On Saturday, 9 October 2004, Australians went to the polls in a general election for the federal parliament. Although the pundits suggested there was a possibility of a victory by the opposition Labor Party, most people expected the incumbent Liberal - national coalition under the rat cunning John Howard to be returned, but with a possible reduced majority; payback for his lying consistently to the Australian people over such matters as the sinking of SIEV X; the "children overboard" scandal; and above all the WMD issue in Iraq and the decision to take Australia into that Iraq war. Polls, and above all audience response to the leader's debate on TV, indicated that many people felt Howard had not been truthful, that his conduct of foreign policy had been characterised by lies and that above all, participation in the Iraq war had not made Australia a safer place. In general there was a perception that the Green party would make a strong showing, particularly in the Senate.

The expectation was half right: the coalition was returned. It was half wrong - Howard gained an increased majority winning more seats than before and obtaining a swing of 2% across the nation (up to 10% in some seats). Given this is the fourth term of the coalition government, this is an amazing outcome. And it looks possible that thanks to the sudden emergence of a party of the overt religious right (Family First party - whose candidates are either pastors of, or members of, the Assemblies of God Church) and that fact that the Greens did not do as well as expected, the coalition could have control of the Senate as well - the first time this happened since 1981.

It's the half wrong part that has left people stunned. I worked on the booths that day and Liberal Party workers and scrutineers were equally overwhelmed by the result. Howard himself has announced that it was unexpected.

As Labor frontbencher, defence spokesperson and ex-leader Kim Beazley has stated in Monday's The West Australian [11 Oct -Ed], this result needs to be examined and studied carefully, on the facts, without preconceptions. Exactly.

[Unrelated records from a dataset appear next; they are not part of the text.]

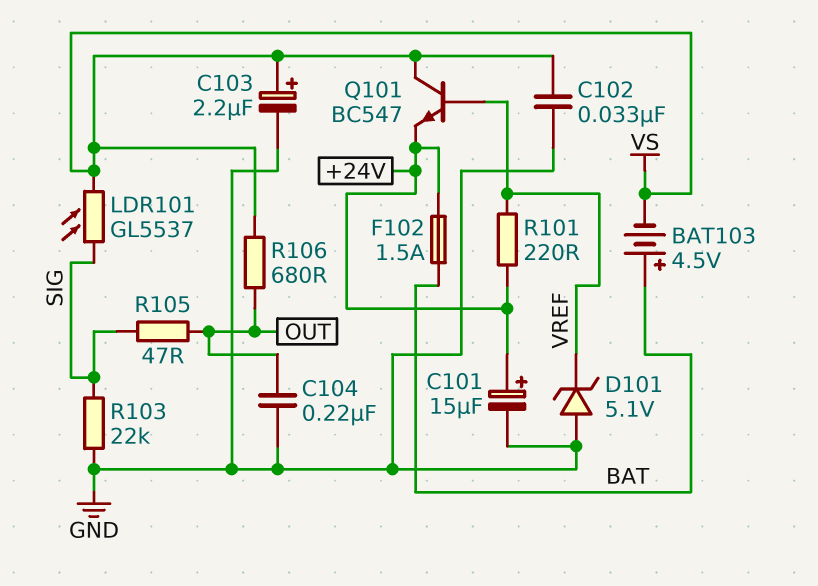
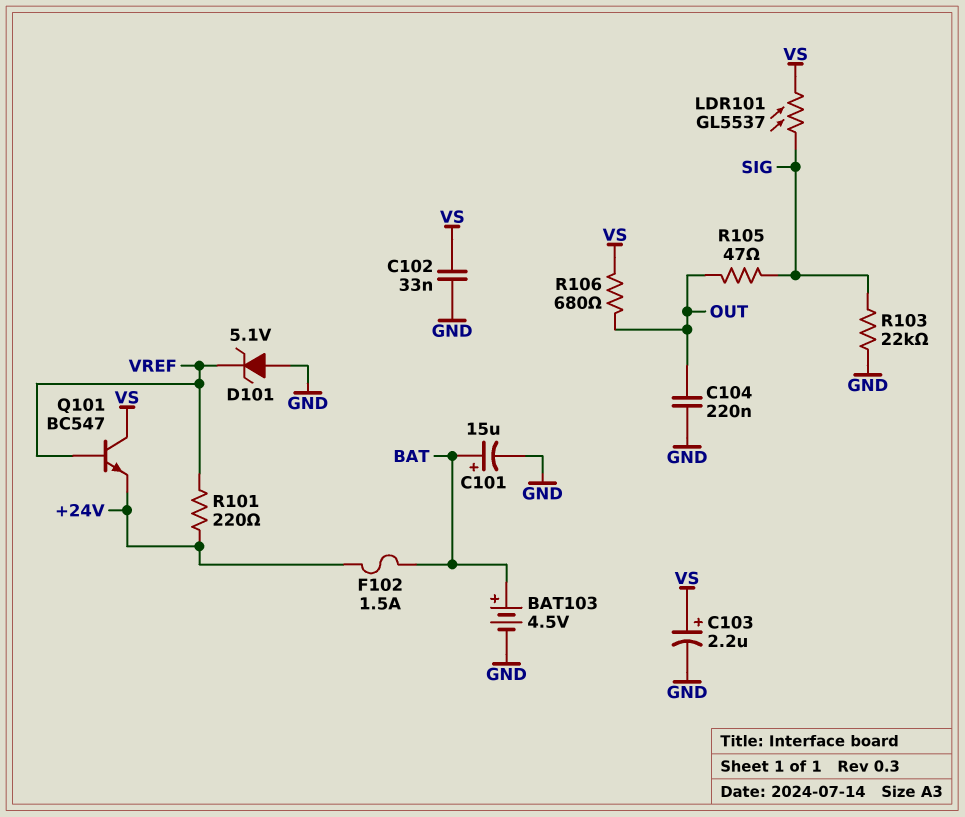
BAT103: 4.5V (plus BAT, minus VS) -> 4.5V (plus BAT, minus GND)
C101: 15uF (plus +24V, minus GND) -> 15uF (plus BAT, minus GND)

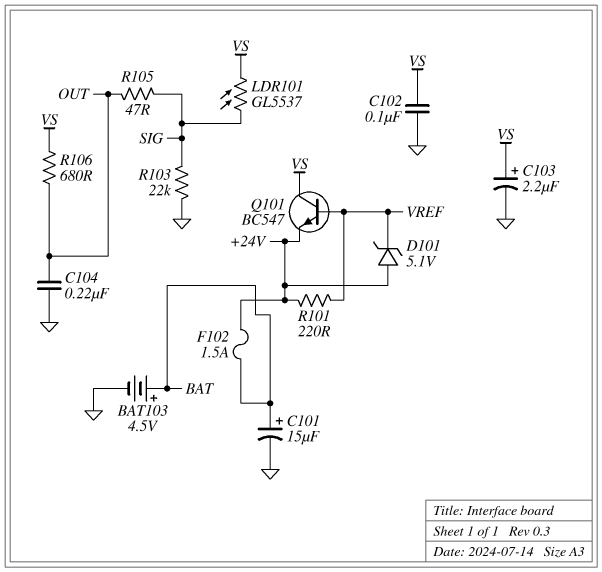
C102: 33nF (GND, VS) -> 100nF (GND, VS)
D101: zener 5.1V (A GND, K VREF) -> zener 5.1V (A +24V, K VREF)

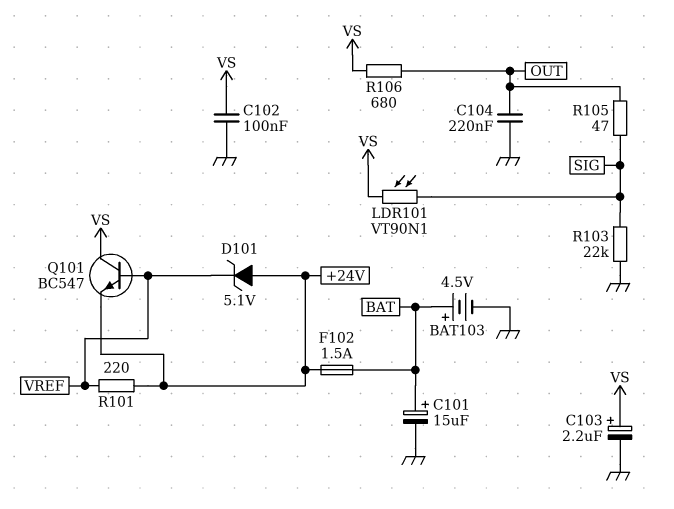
LDR101: GL5537 (SIG, VS) -> VT90N1 (SIG, VS)

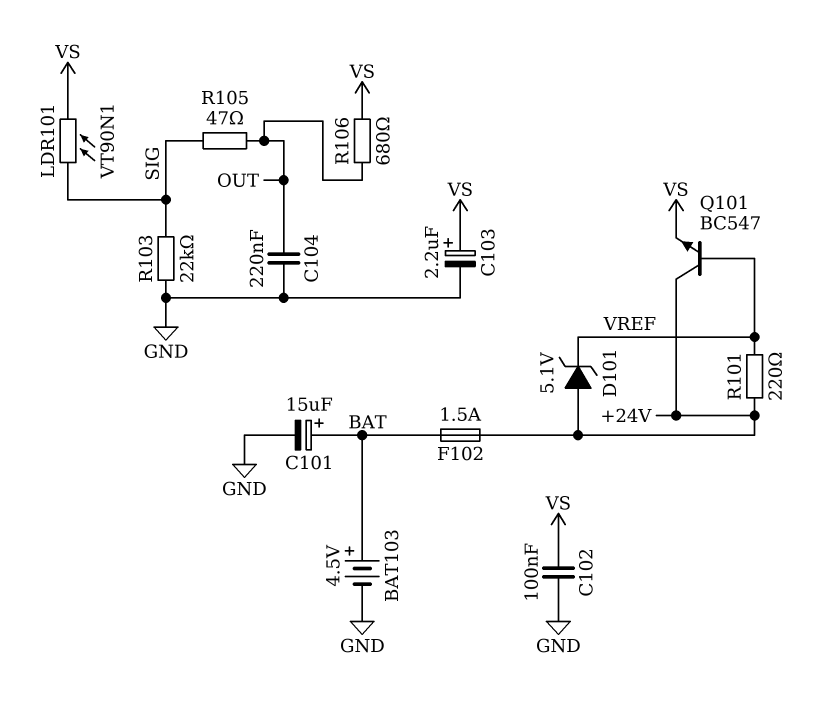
Q101: NPN BC547 (B VREF, C VS, E +24V) -> NPN BC547 (B VREF, C +24V, E VS)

The problem is in most cases that won't happen. Post-electoral analysis normally focuses on matters such as: the conduct of the campaign in the prior weeks; the pronouncements and images of the leaders; the messages delivered; the intricacies of the preferential system; the advertising, slogans and tactical machinery of the electioneering. All of these issues have a place, but they perpetuate the idea that electoral victories are won or lost during the election campaign and are the outcome of the activities of the political parties and their advisors and staff. The people in this analysis vanish - they become a passive "mob" who respond to inducements, scare tactics, manipulation, dirty tricks or whatever and are thus lead to vote the 'right' or the 'wrong' way.

Hugh Mackey in Monday's The West Australian is closer to the truth - the election campaign just isn't that important. People have largely firmed up their views long before. They may say they are undecided in opinion polls, but that just means they are open to reconsideration, but they have baseline fall back position already. We can't keep pretending the people are stupid, able to be (mis)led; we have to recognise that on polling day, they made a choice. A conscious choice for John Howard and all he stands he for.

So we have to understand why people have made that unpalatable selection. Commentators and analysts are pointing the way - people they say were concerned about the "economy" and "security", and that the ALP failed to reach them on those critical issues. That is probably right. But what do those words mean?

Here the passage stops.